Deslizamiento severo:
Grados comprendidos entre dos tercios del diámetro del cuello femoral y la dislocación
total de la epífisis. La mayoría de casos con deslizamiento agudo entran en este grupo.
Etapa residual: Cualquier
grado de deslizamiento; el proceso ha concluido y la placa epifisaria está cerrada. Puede
ir de leve a grave.
9.7. Tratamiento
Depende de dos factores:
1. Grado o magnitud de deslizamiento
(leve, moderado o grave).
2. Duración del proceso de deslizamiento
(agudo o crónico).
En el deslizamiento leve, como el
desplazamiento es mínimo, se fijará quirúrgicamente en dicha posición, colocando tres
tornillos de esponjosa; así se evita todo deslizamiento adicional y se busca la
detención del crecimiento epifisario.
En los desplazamientos moderado y severo,
se requiere intervención quirúrgica para reducir o mejorar la posición de la cabeza
femoral; en estos casos, no basta la fijación interna en el sitio en que está, porque el
resultado eventual será una artrosis.
Deslizamientos agudos: Tanto en los
grados moderado y severo, es fundamental la duración real del proceso de desplazamiento.

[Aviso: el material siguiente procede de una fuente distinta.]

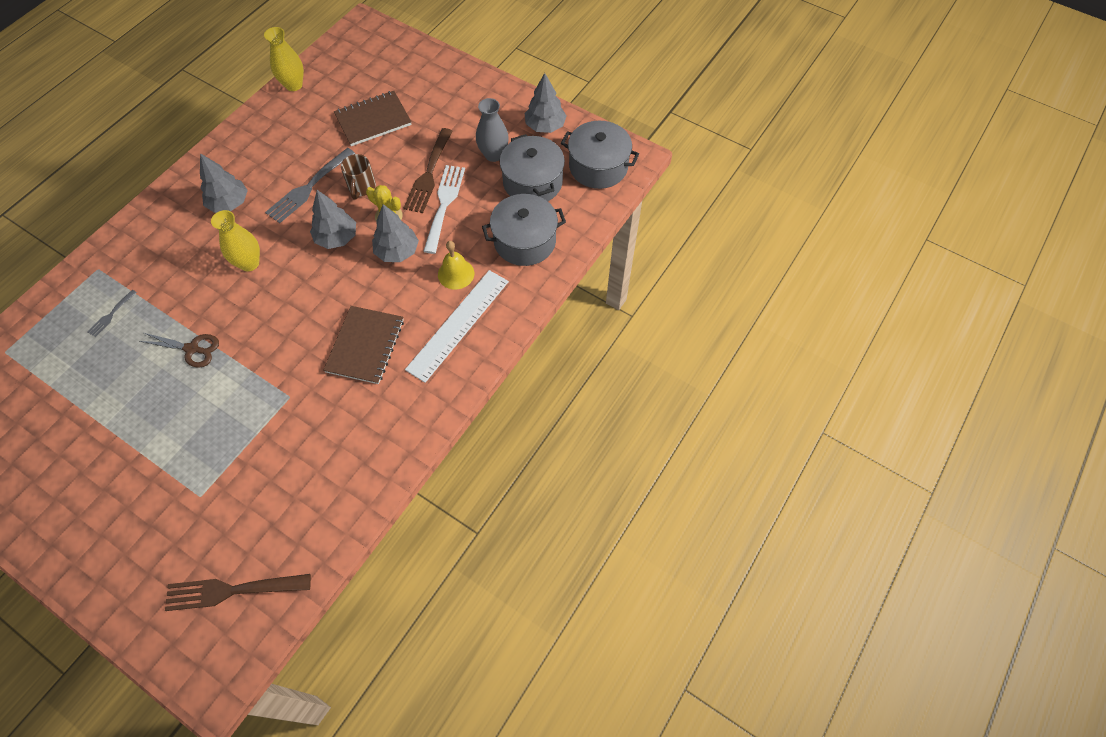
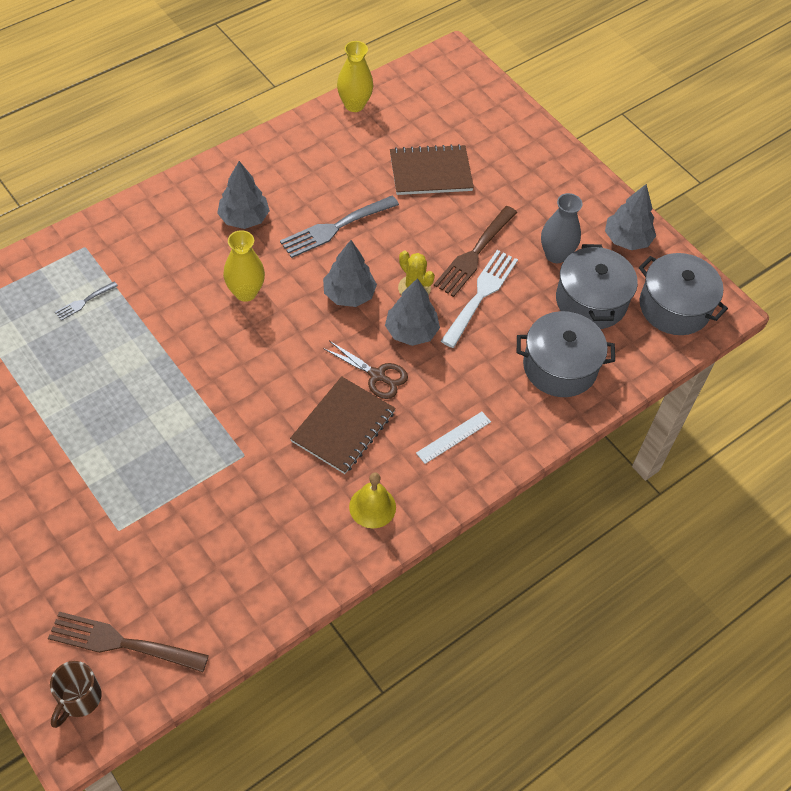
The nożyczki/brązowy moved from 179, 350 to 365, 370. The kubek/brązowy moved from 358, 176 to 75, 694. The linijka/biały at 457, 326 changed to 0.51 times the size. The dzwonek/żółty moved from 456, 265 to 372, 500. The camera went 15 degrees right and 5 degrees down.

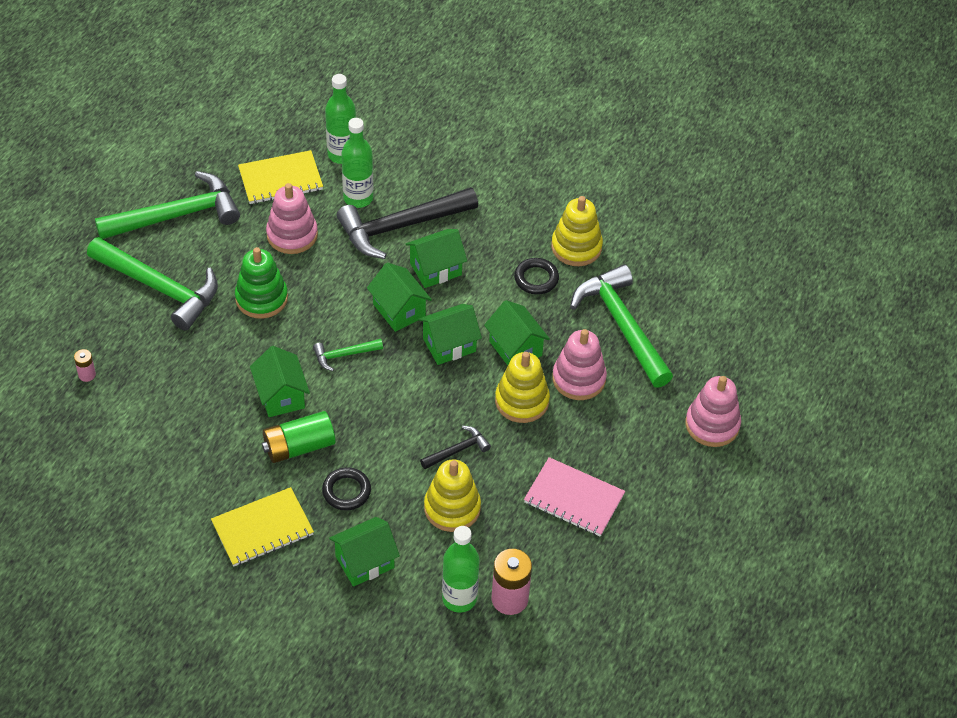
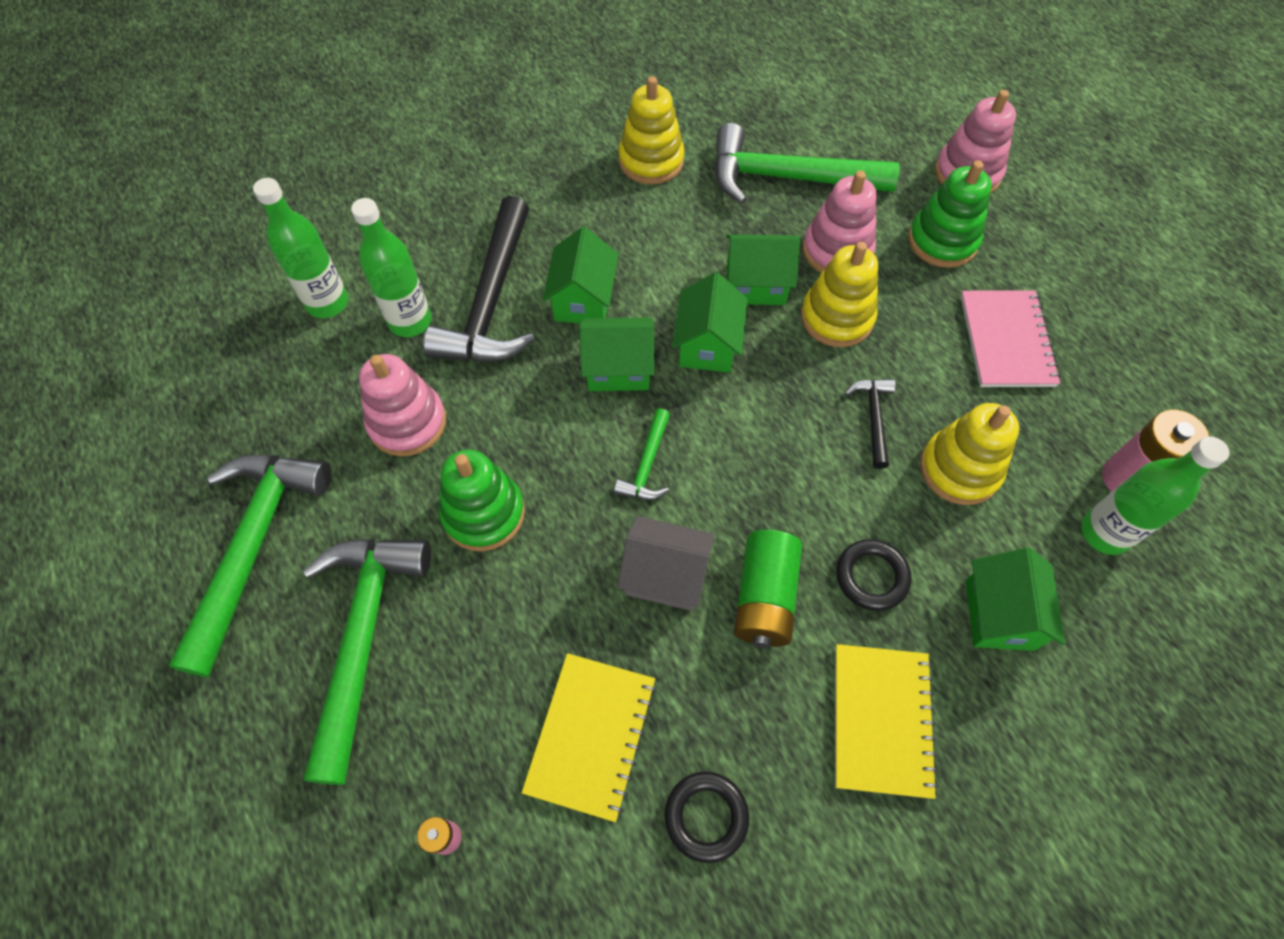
The młotek/zielony at 152, 284 turned 60 degrees counterclockwise. The zeszyt/żółty moved from 280, 177 to 589, 737. The domek/zielony at 280, 381 became the domek/szary at 665, 563. The pierścień/czarny moved from 536, 276 to 706, 817. The zeszyt/różowy at 574, 497 turned 60 degrees counterclockwise. The zabawka nakładanka/zielony at 950, 214 appeared. The camera went 55 degrees left and 10 degrees up.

Si es menos de 2 ó 3 semanas y en relación a un episodio traumático, se justifica una
reducción a cielo cerrado; evitar maniobras bruscas, por el peligro de causar necrosis
avascular; después de unos días de tracción continua y corregido el desplazamiento, se
procede a la fijación interna. Si no se consigue la reducción, se hará la misma a cielo
abierto.
Deslizamientos crónicos: Tanto en el
grado moderado como en el severo, el tratamiento es quirúrgico, pero la elección del
procedimiento es motivo de controversias. Unos preconizan corregir la deformación en su
sitio, y otros practicando una osteotomía subtrocantérica, que tiene la ventaja de no
comprometer la vascularidad del cuello femoral; es valguizante y desrotatoria.
9.8. Complicaciones
Necrosis avascular de la cabeza femoral,
artrosis.
10. ENFERMEDAD DE KOENIG
Llamada también osteocondritis
disecante, es cuando un pequeño cuerpo osteocondral (compuesto de cartílago articular
junto con un fragmento de hueso subcondral con necrosis aséptica), se delimita y se
separa del extremo articular de un hueso; en este caso, de la cara externa del cóndilo
interno.
10.1 Frecuencia
Más en varones, entre los 15 y 25 años
de edad.
10.2 Clínica
Molestias leves durante meses, ligera
hinchazón y dolor; en casos más evolucionados, dolor más definido; bloqueo articular,
abundante líquido intraarticular.
10.3 Radiología
En la proyección anteroposterior;
anormalidad en la cara externa del cóndilo interno, caracterizada por delimitación,
aflojamiento o separación de un cuerpo osteocondral.
10.4 Tratamiento
Si está en fase de delimitación, puede curar
espontáneamente. En los casos de aflojamiento o separación, lo indicado es la cirugía:
La extirpación del fragmento y perforación a nivel del lecho.